Thursday, April 27, 2017

sharing...

Today looks to be another foray into wandering - and jazz - with the possibility of real sunshine, too!  This morning, after getting Di off to class, I read these words as a part of morning prayer. They hail from the wisdom of Frederick Buechner and warrant some reflection.

WHEN JESUS WEPT over the dead body of his friend Lazarus, many things seem to have been at work in him, and there seem to have been many levels to his grief. He wept because his friend was dead and he had loved him. Beneath that he wept because, as Mary and Martha both tactlessly reminded him, if he had only been present, Lazarus needn't have died, and he was not present. Beneath that, he wept perhaps because if only God had been present, then too Lazarus needn't have died, and God was not present either, at least not in the way and to the degree that he was needed. Then, beneath even that, it is as if his grief goes so deep that it is for the whole world that Jesus is weeping and the tragedy of the human condition, which is to live in a world where again and again God is not present, at least not in the way and to the degree that man needs him. Jesus sheds his tears at the visible absence of God in the world where the good and bad alike go down to defeat and death. He sheds his tears at the audible silence of God at those moments especially when a word from him would mean the difference between life and death, or at the deafness of men which prevents their hearing him , the blindness of men which prevents even Jesus himself as a man from seeing him to the extent that at the moment of all moments when he needs him most he cries out his Eloi Eloi, which is a cry so dark that of the four evangelists, only two of them have the stomach to record it as the last word he spoke while he still had a human mouth to speak with. Jesus wept, we all weep, because even when man is good, even when he is Jesus, God makes himself scarce for reasons that no theodicy has ever fathomed.

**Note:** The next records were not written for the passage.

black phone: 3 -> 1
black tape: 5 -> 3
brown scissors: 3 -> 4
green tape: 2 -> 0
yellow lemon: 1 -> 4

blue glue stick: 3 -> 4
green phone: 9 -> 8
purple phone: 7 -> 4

"Jesus shed his tears at the visible absence of God in the world... in the audible silence of God at those moments especially when a word... would mean the difference between life and death." I have known such moments. You probably have, too. Times when the only truth is an inner, aching emptiness that manifests itself in the terrifying sound of gasping for breath in-between the next avalanche of my own sobs. It is a loneliness that feels like suffocation. 

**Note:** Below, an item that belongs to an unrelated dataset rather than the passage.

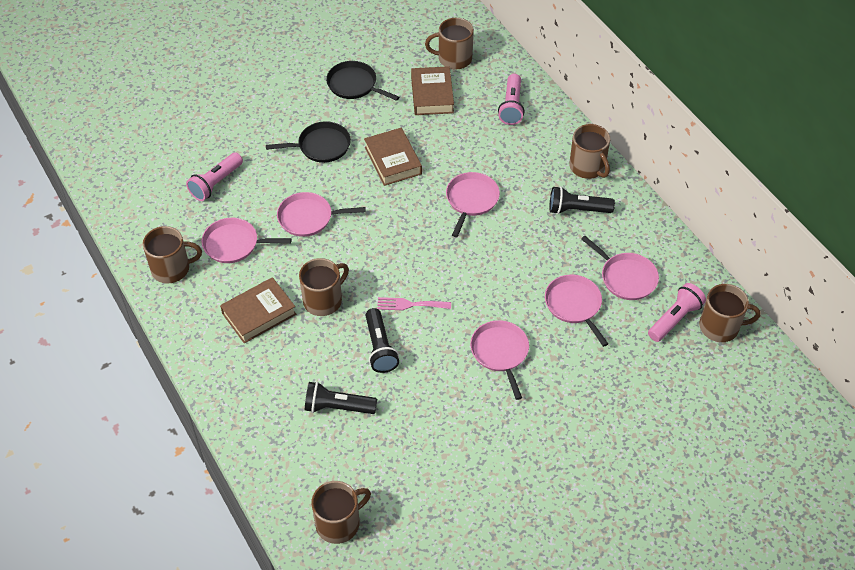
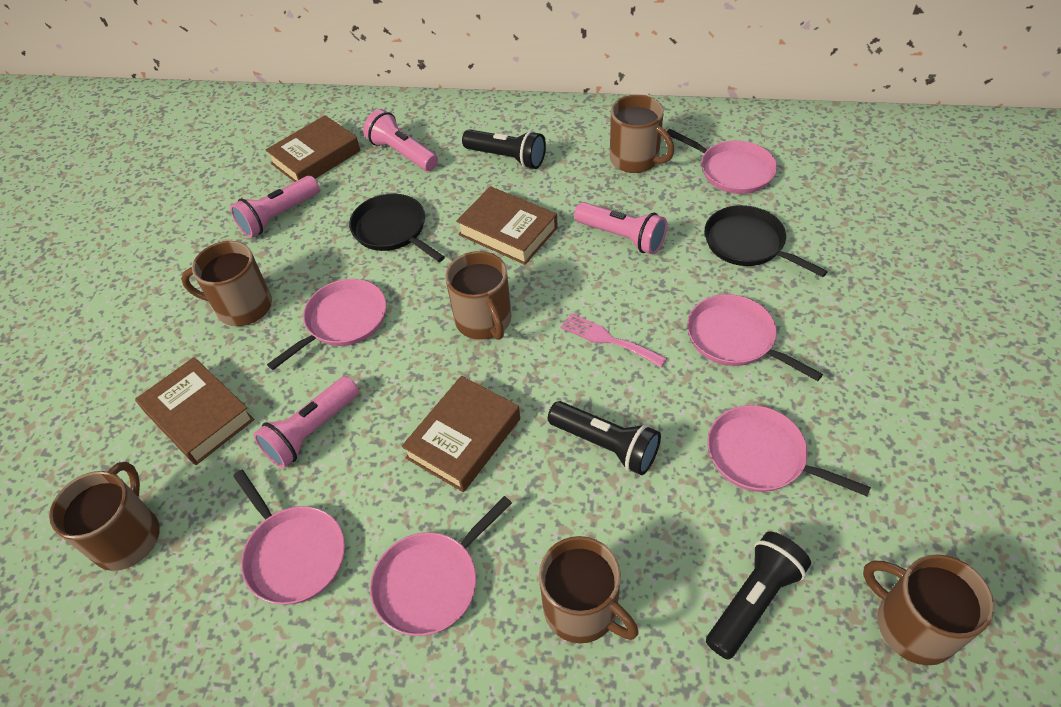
brown book: 3 -> 4
pink flashlight: 3 -> 4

Tears in such a time are, I think, an organic prayer of longing. They are me reaching out to God when I can do nothing else. Knowing that Jesus wept - and shook in his flesh with the same body shaking agony that I have known - does change very much. It doesn't lessen the load of my suffering nor stop the flow from my eyes. At best, my pain is simply shared. Not diminished, not abbreviated, not healed and not explained. Just shared. And this sharing is intimate. I would not feel safe trusting another soul with this degree of vulnerability. Over the years I have discovered that sharing these tears with Jesus doesn't bring them to a close and doesn't really matter to anyone else but me. Yet I still find myself wanting and needing to share these tears with Jesus. Somehow I know he has felt what I feel - and understands me - without judgment.

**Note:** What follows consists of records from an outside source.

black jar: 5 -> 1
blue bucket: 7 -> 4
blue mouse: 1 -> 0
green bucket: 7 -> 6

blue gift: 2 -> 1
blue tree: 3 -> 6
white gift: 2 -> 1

Having finished Padraig O'Tuama's spiritual memoir last night, In the Shelter: Finding a Home in the World, prepared me to restart my study of Henri Nouwen's insights re: spiritual direction. Brother Henri writes that the practice of spiritual direction is all about creating "a space for God in your life. This takes time and commitment... By creating sacred space, you reserve a part of yourself and prevent your life from completely being filled up, occupied, or preoccupied...for spiritual formation cannot take place without discipline, practice and accountability." O'Tuama closes his book paraphrasing Carol Ann Duffy who suggested that if she believed in God she would "find prayer most consoling because to pray is to believe someone is listening." I know that when I make the time to be "un-full" I am sharing that experience with Jesus. Why I don't go there more often after all these years I still don't know. O'Tuama concludes:

Neither I nor the poets I love have found the keys to the kingdom of prayer and we cannot force God to stumble over us where we sit. But I know that it's a good idea to sit anyway. So every morning, I kneel, waiting, making friends with the habit of listening, There, I greet God and my own disorder. I say hello to chaos, my unmade decisions, my unmade bed, my desire and my trouble. I say hello to distractions and privilege. I greet the day and I greet my beloved and bewildering Jesus. I recognize and greet my burdens, my luck, my controlled and uncontrollable story...

And now it is time to shower and head to the streets to greet the sunshine.